In Japanese as well, the vast majority of compound words are formed with very common basic characters. So just 1500 characters can take you a long way. Knowing 1500 characters thoroughly bears more fruit than knowing 2000 or more superficially. However, once you have got that down, I still believe that the learner should complete the Joyo Kanji and them make an effort to learn non-Joyo Kanji as you encounter them. The reason being a lot of very everyday words are non-joyo (which defies the meaning of Joyo in my opinion). For example 凭れる (to lean on) and 跪く (to kneal) are very everday words, yet are not included in the Joyo list! They are normally written just with Kana. However, even if there kanji are rarely used, learning the non-joyo for the purpose of expanding ones vocabulary is really helpful in my opinion. Also, you would be surprised by the amount of non-Joyo Kanji that appear in high level texts aimed at educated natives. Therefore, my point is that it is still beneficial to learn 2500-3000 Kanji even though everyone will think you are crazy for doing so. Of course one mustnt neglect the much more common characters as they are the bedrock of Japanese vocabulary. First mastery of common character combinations, then once that is properly learned, frequently occuring non-Joyo characters.
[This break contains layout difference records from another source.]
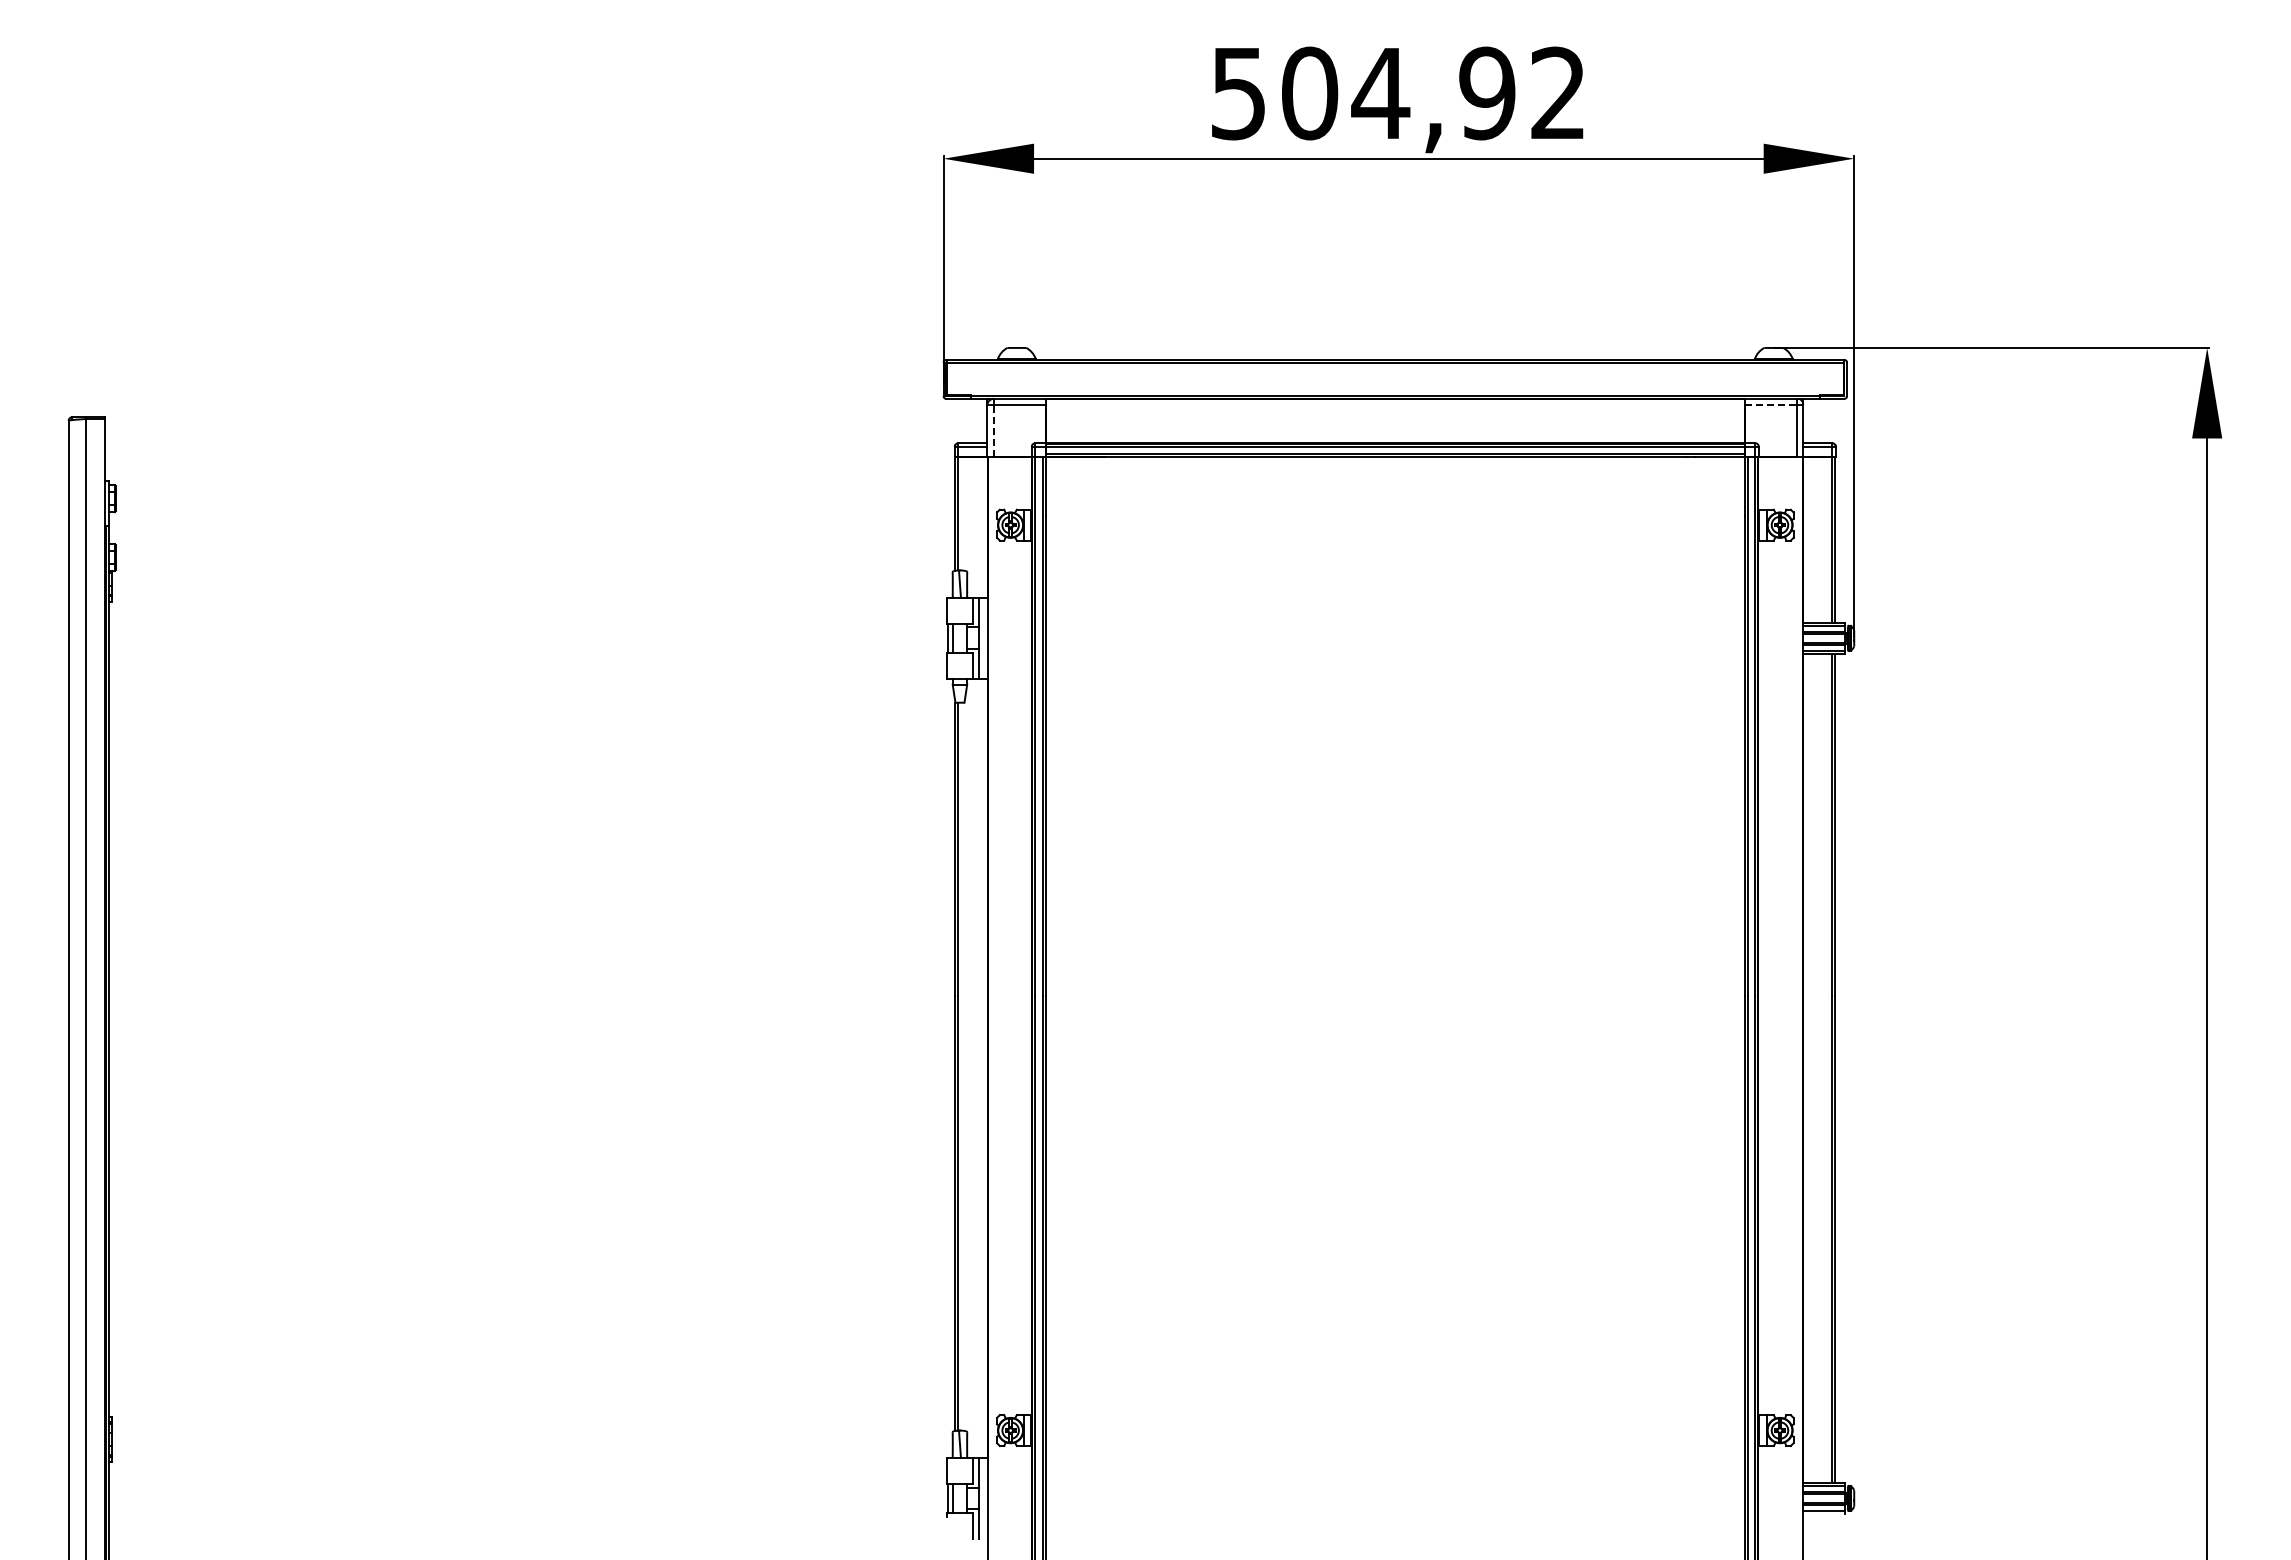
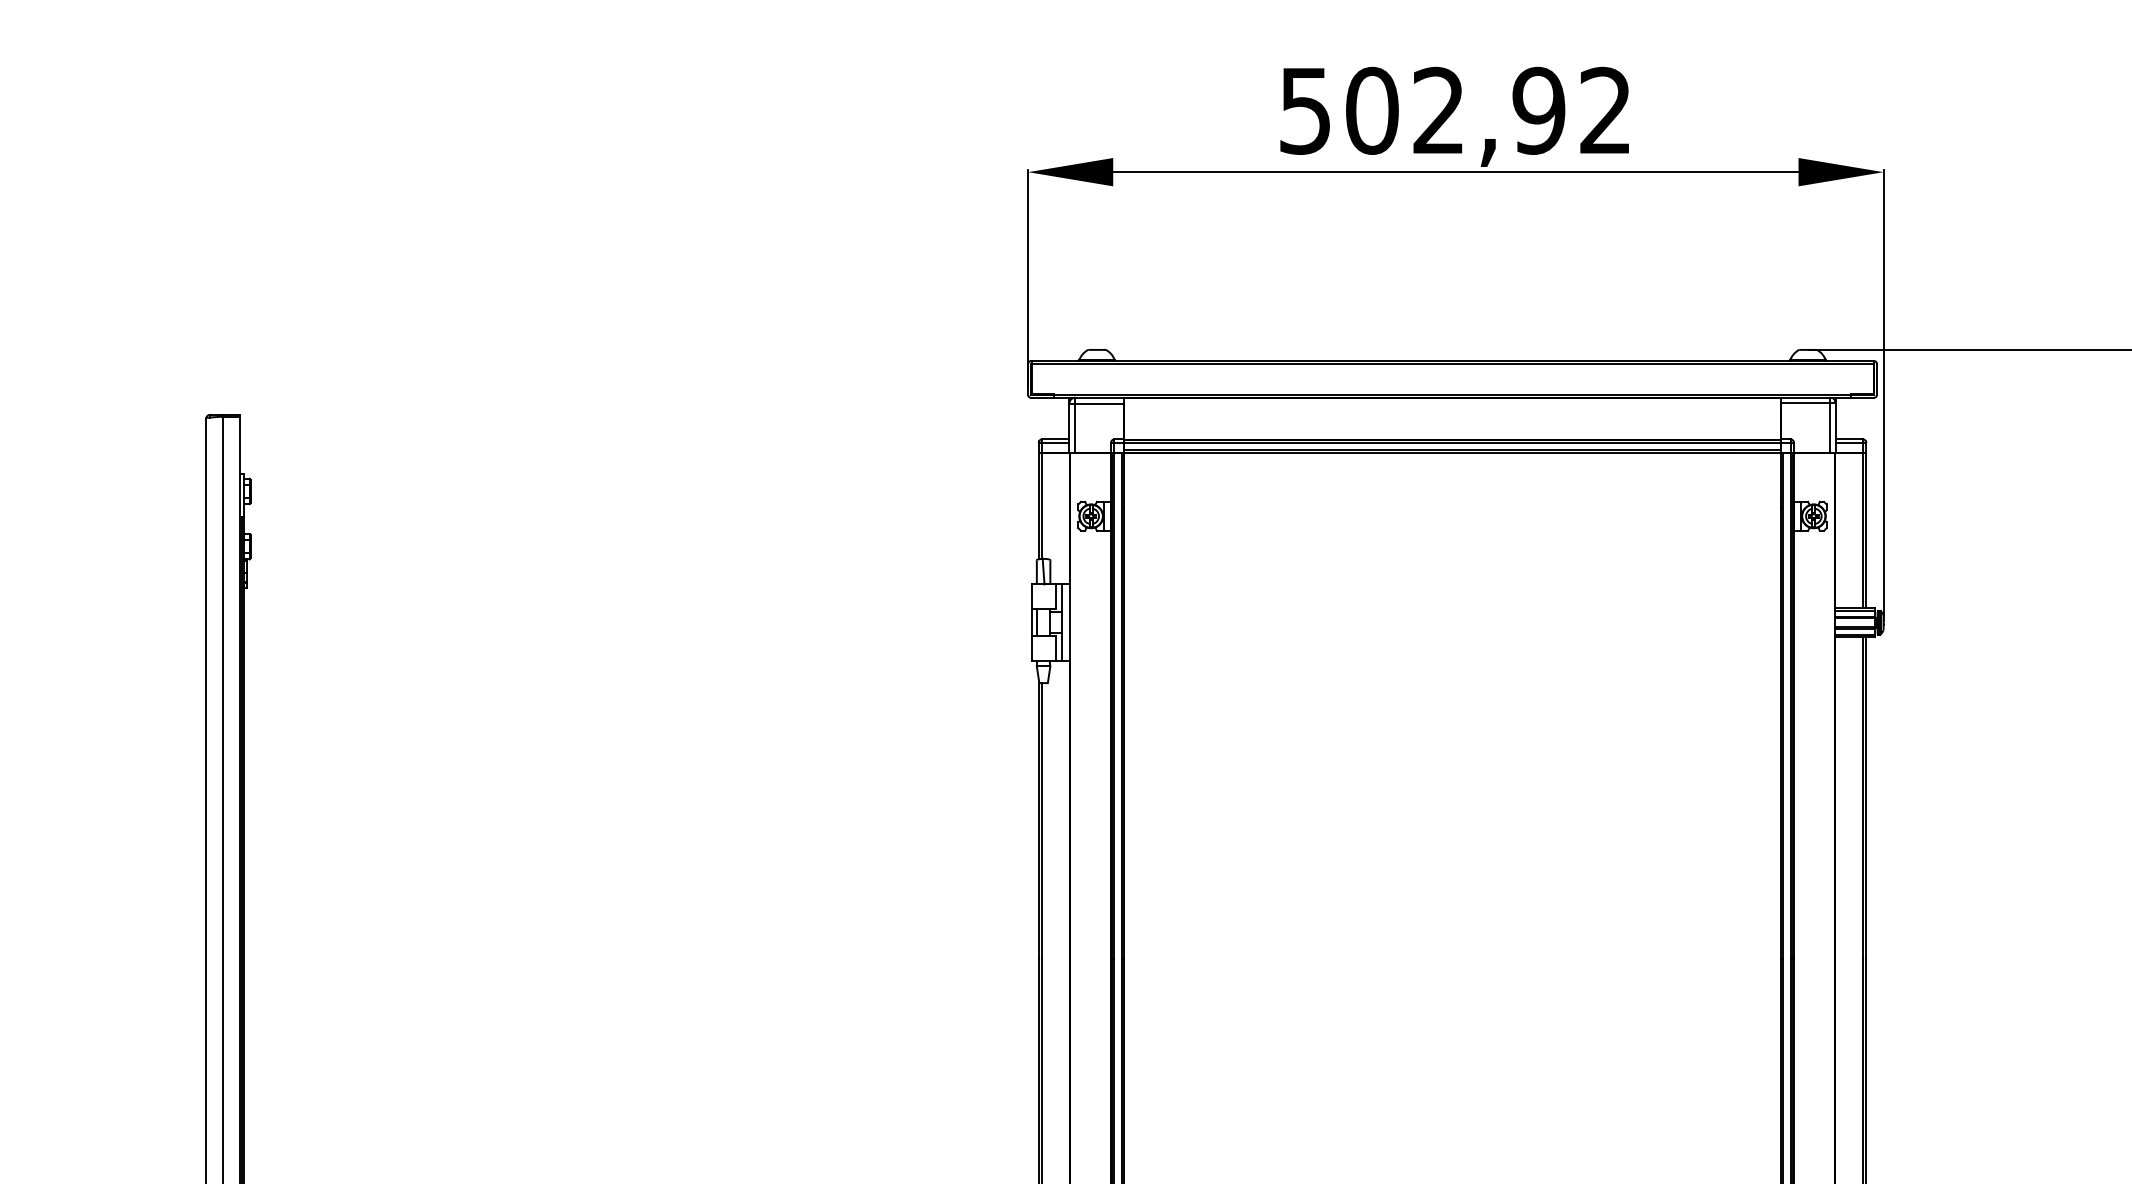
text: (1380, 92) -> (1438, 109), 504,92 -> 502,92
line: (1771, 404) -> (1805, 403), dashed -> solid
line: (993, 430) -> (1075, 427), dashed -> solid

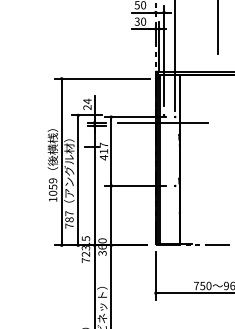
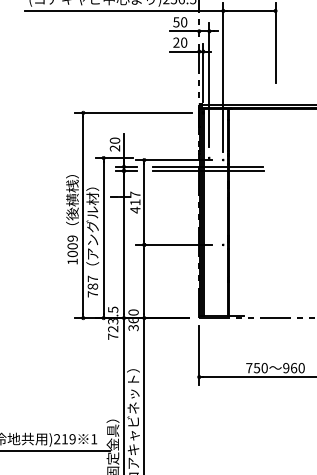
text: (137, 21) -> (176, 42), 30 -> 20
text: (87, 101) -> (114, 140), 24 -> 20
line: (162, 125) -> (207, 170), added
text: (52, 187) -> (72, 246), 1059 -> 1009

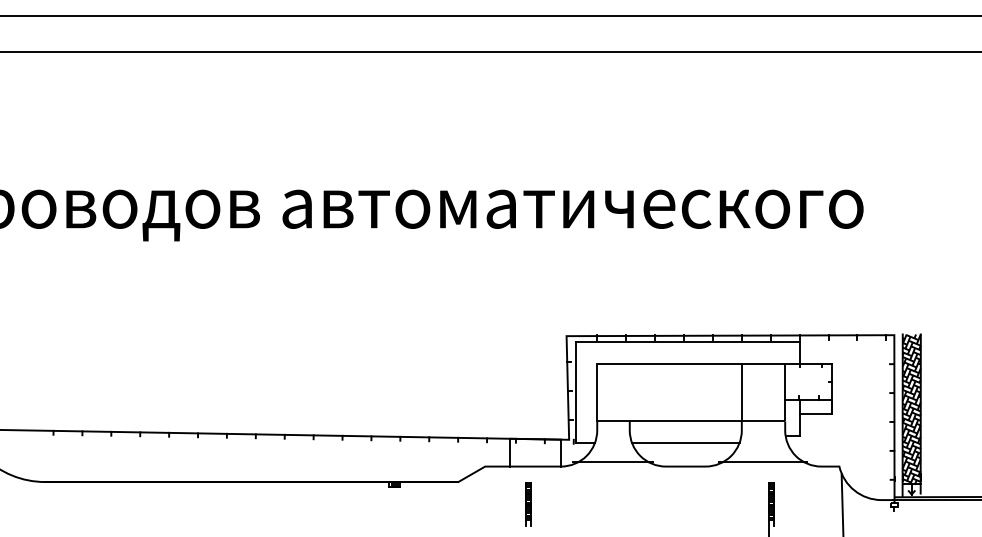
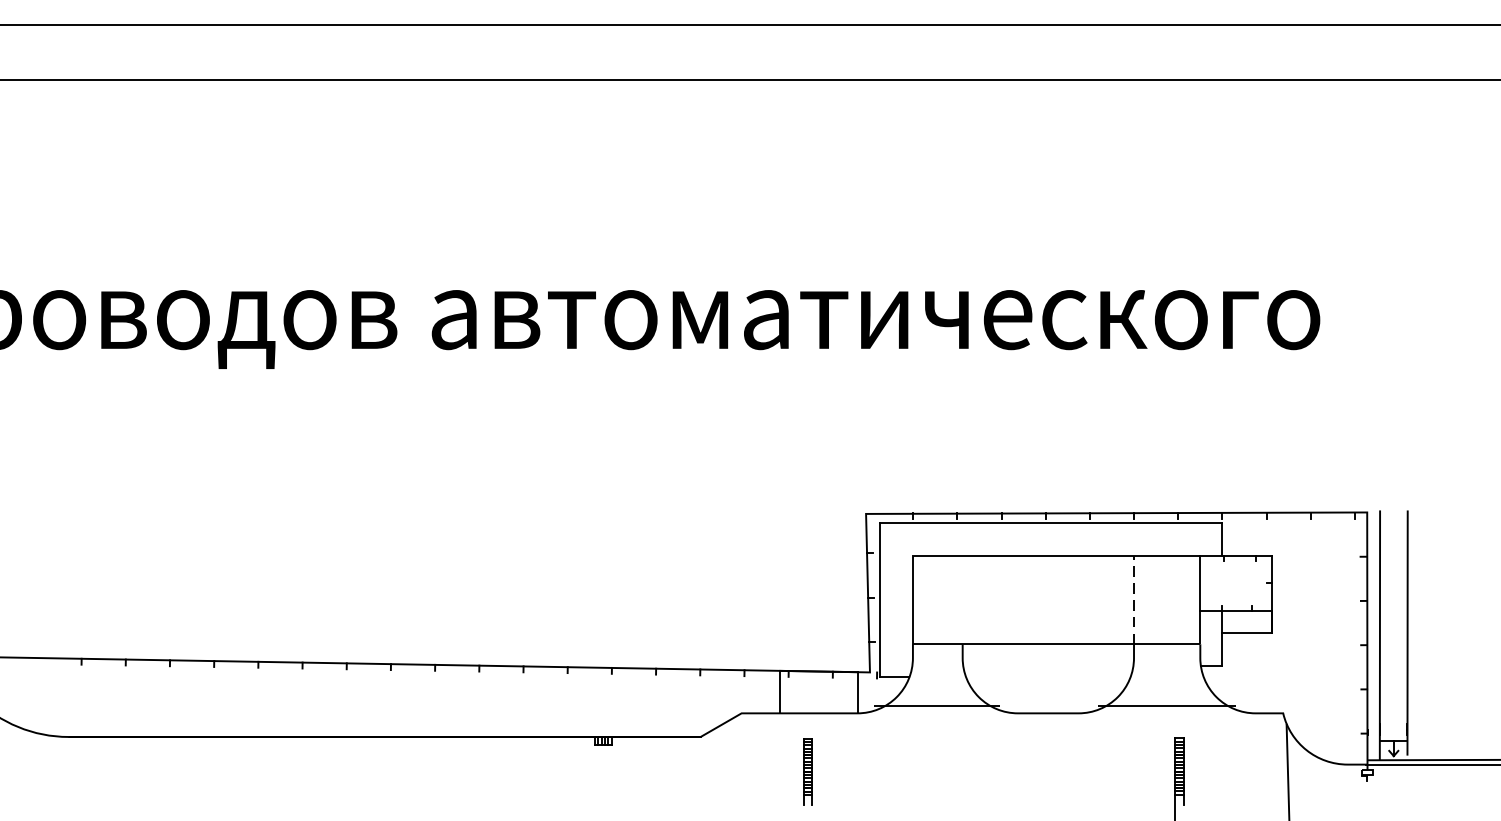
line: (741, 392) -> (1133, 600), solid -> dashed
hatch: (911, 409) -> (1393, 626), removed
line: (685, 443) -> (1047, 678), removed

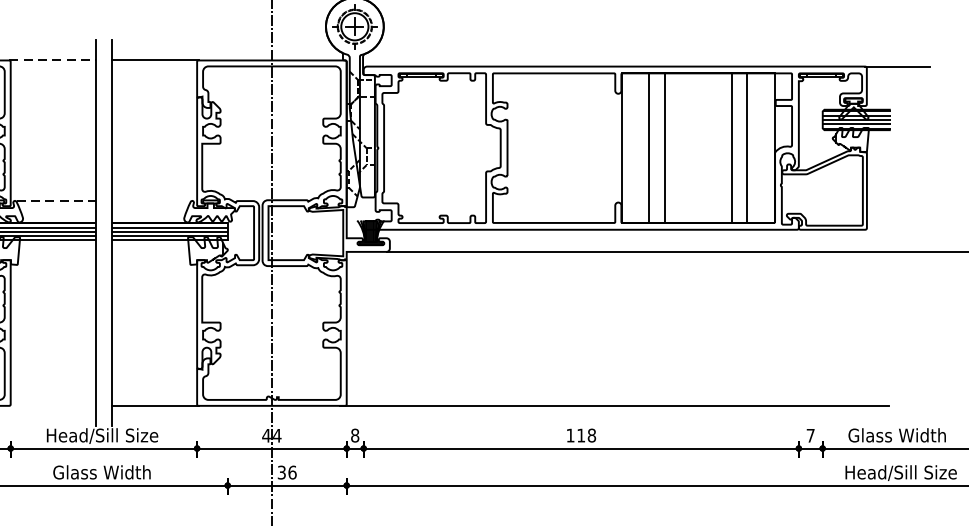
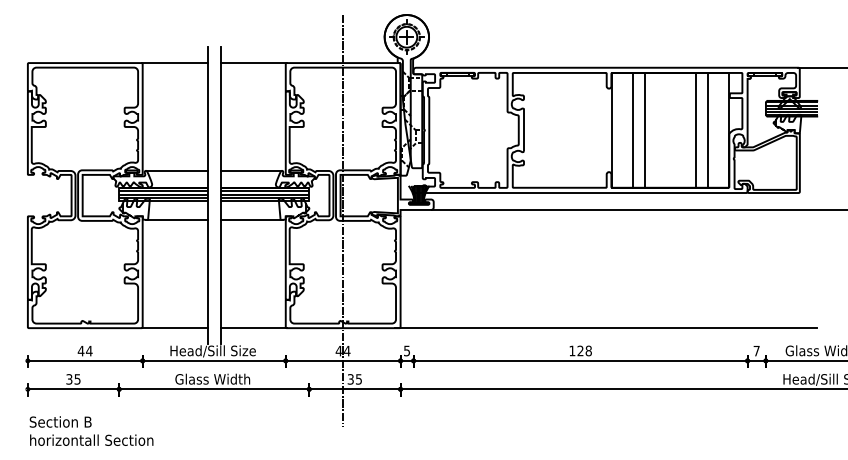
line: (53, 61) -> (175, 63), dashed -> solid
line: (57, 201) -> (178, 171), dashed -> solid
line: (151, 201) -> (250, 171), added
line: (54, 264) -> (176, 219), added
line: (152, 264) -> (251, 219), added
line: (52, 406) -> (174, 328), added
text: (355, 434) -> (407, 350), 8 -> 5
text: (581, 434) -> (580, 350), 118 -> 128
text: (291, 472) -> (358, 379), 36 -> 35

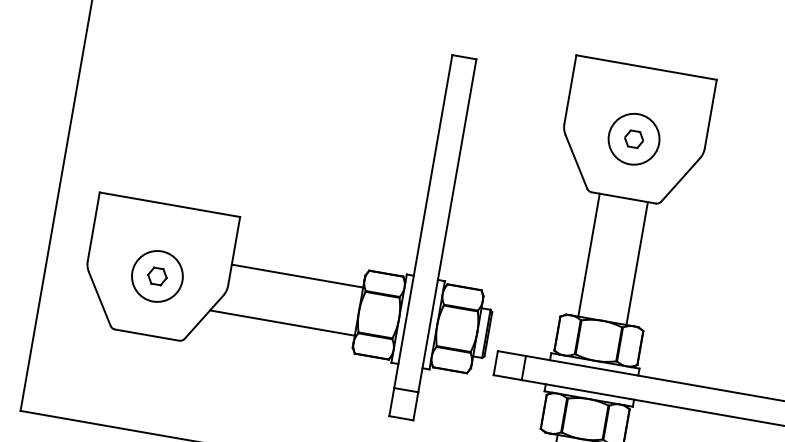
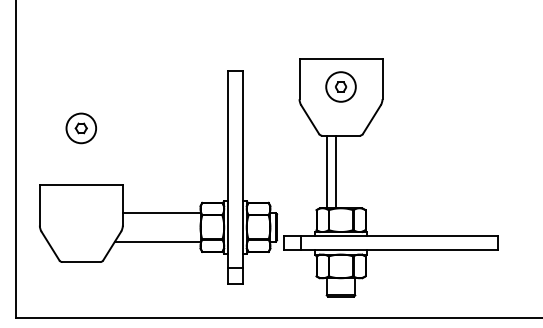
part: (633, 138) -> (340, 86), moved
line: (637, 262) -> (336, 171), moved
part: (155, 276) -> (80, 128), moved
As for my plan to learn Chinese, I dont intend to take it lightly at all. I dont intend to just make calques and hope for the best. A lot of chinese people studying Japanese make than mistake.
However, I still believe that already knowing many Kanji will be a huge help for learning Chinese (assuming I dont neglect certain areas).
For a start, although the pronunciation differs, many of the Characters are written the same which means I wont have to spend loads of time learning proper stroke orders like I had to when I first started Japanese.
Again, I have found that a lot of combinations are common throughout Chinese, Japanese and Korean. At least with Korean, a Japanese speaker gets a hell of a lot of "cheap" vocabulary. Although there is room for confusion, this is a huge benefit in my opinion. I would rather have the 2000 plus Kanji I have now and start Chinese as opposed to starting from scratch with no knowledge of characters at all.
I am really serious about learning Chinese and really hope I can do it.